The little spider looked down and saw the woman of the house, the one the human children called Mother, busy with a broom and a long handled feather duster. She was sweeping and dusting all the corners of the floor of the room.

As he watched, she raised the duster and started on the ceiling corners, pulling down the spiders’ webs as she went.
He turned back to see the other spiders squeezing through a small hole in the far corner and rushed to follow suit. Once through, he glanced around the dusty, dark space his elders were calling the attic.

“Why is she doing that?” he wanted to know, feeling miserable. “Those are our homes. I worked hard on my web.”
“Well,” sighed one of the elders. “This happens once a year, at a time the people in the house call Christmas. On Christmas Eve, the Mother cleans the whole house until it is spotless.
Then the Father and the Children come in with a tree, which they stand in the corner of the room.”

“That sounds weird,” said another small spider, “Why put a tree in the house?”
“It seems that the Mother and Father decorate the tree, when the children have gone to bed, ready for someone called Santa Claus to come and leave presents for the children.”
“Wow! But how do you know that? Have you seen it?” demanded the young spiders, agog with excitement. “Can we go and look?”

“No, no. It’s much too dangerous. If you get seen, the Mother will sweep you up with the rubbish. We must stay here, out of the way, until Christmas is over.”
“But that’s not fair. We want to see it. We don’t want to stay here, it’s dark and dirty.” chorused more and more of the young spiders.

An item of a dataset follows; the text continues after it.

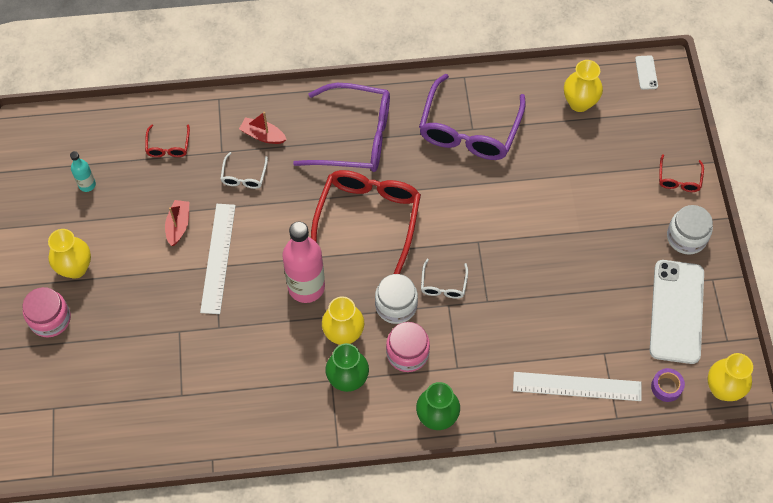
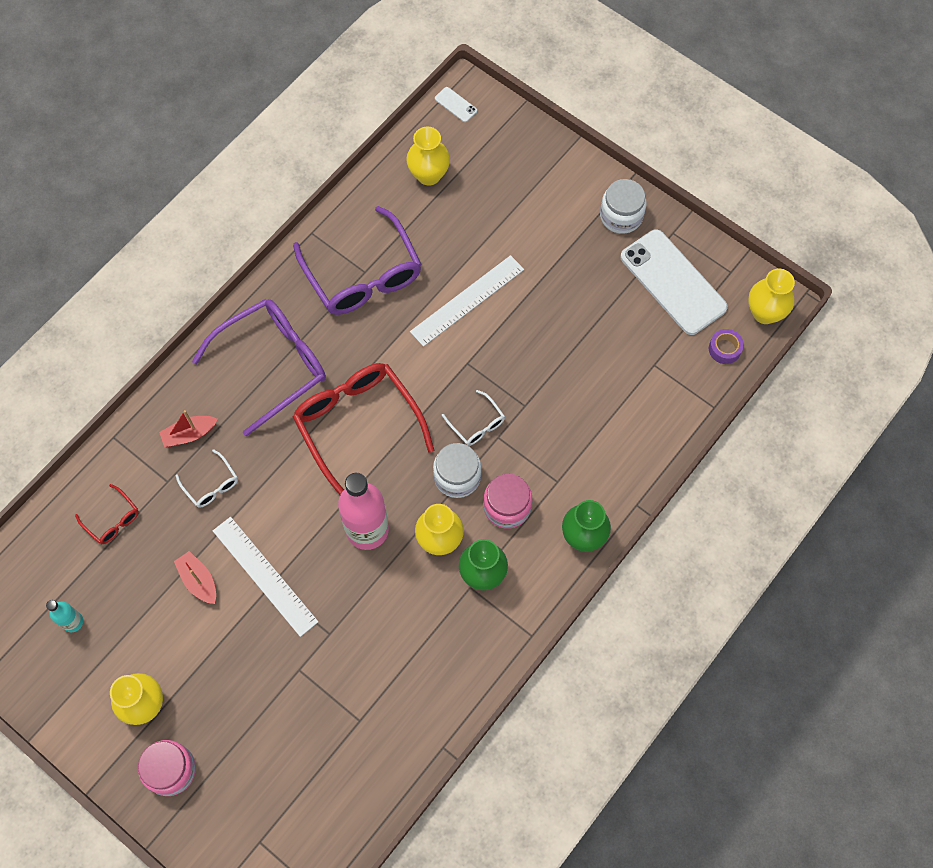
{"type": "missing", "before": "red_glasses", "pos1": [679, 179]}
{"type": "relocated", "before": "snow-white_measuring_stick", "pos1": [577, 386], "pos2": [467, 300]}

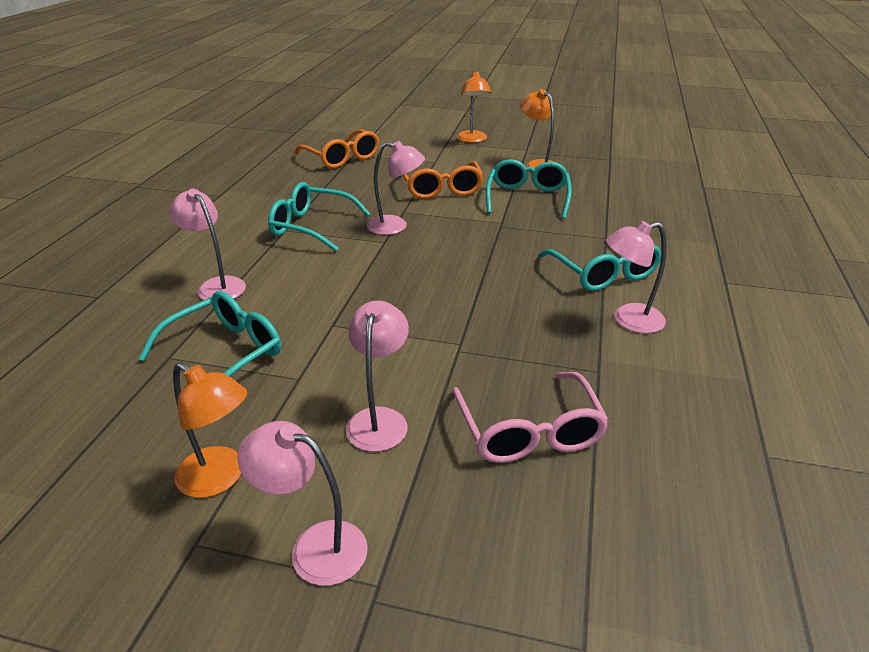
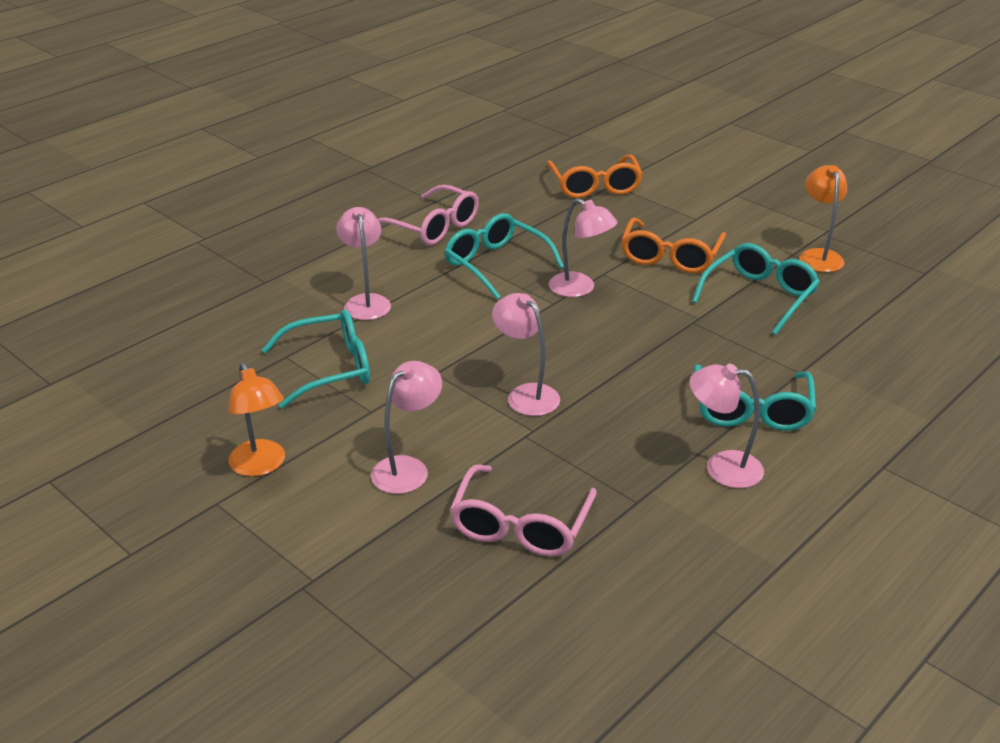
{"type": "missing", "before": "orange_lamp", "pos1": [472, 140]}
{"type": "relocated", "before": "rose-pink_lamp", "pos1": [314, 547], "pos2": [526, 394]}
{"type": "appeared", "after": "rose-pink_glasses", "pos2": [433, 227]}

“Quiet now, quiet now,” came the calm tones of the much-loved oldest and wisest spider. “Let’s not get into a spin but put our thinking caps on.”
Once calm had settled, she went on. “Now, if you wait until well after the Mother and the Father go to bed, I think it will be safe for you to peep out of the hole, one at a time, to see the tree. But you must be careful not to be seen, even by the Santa Claus.”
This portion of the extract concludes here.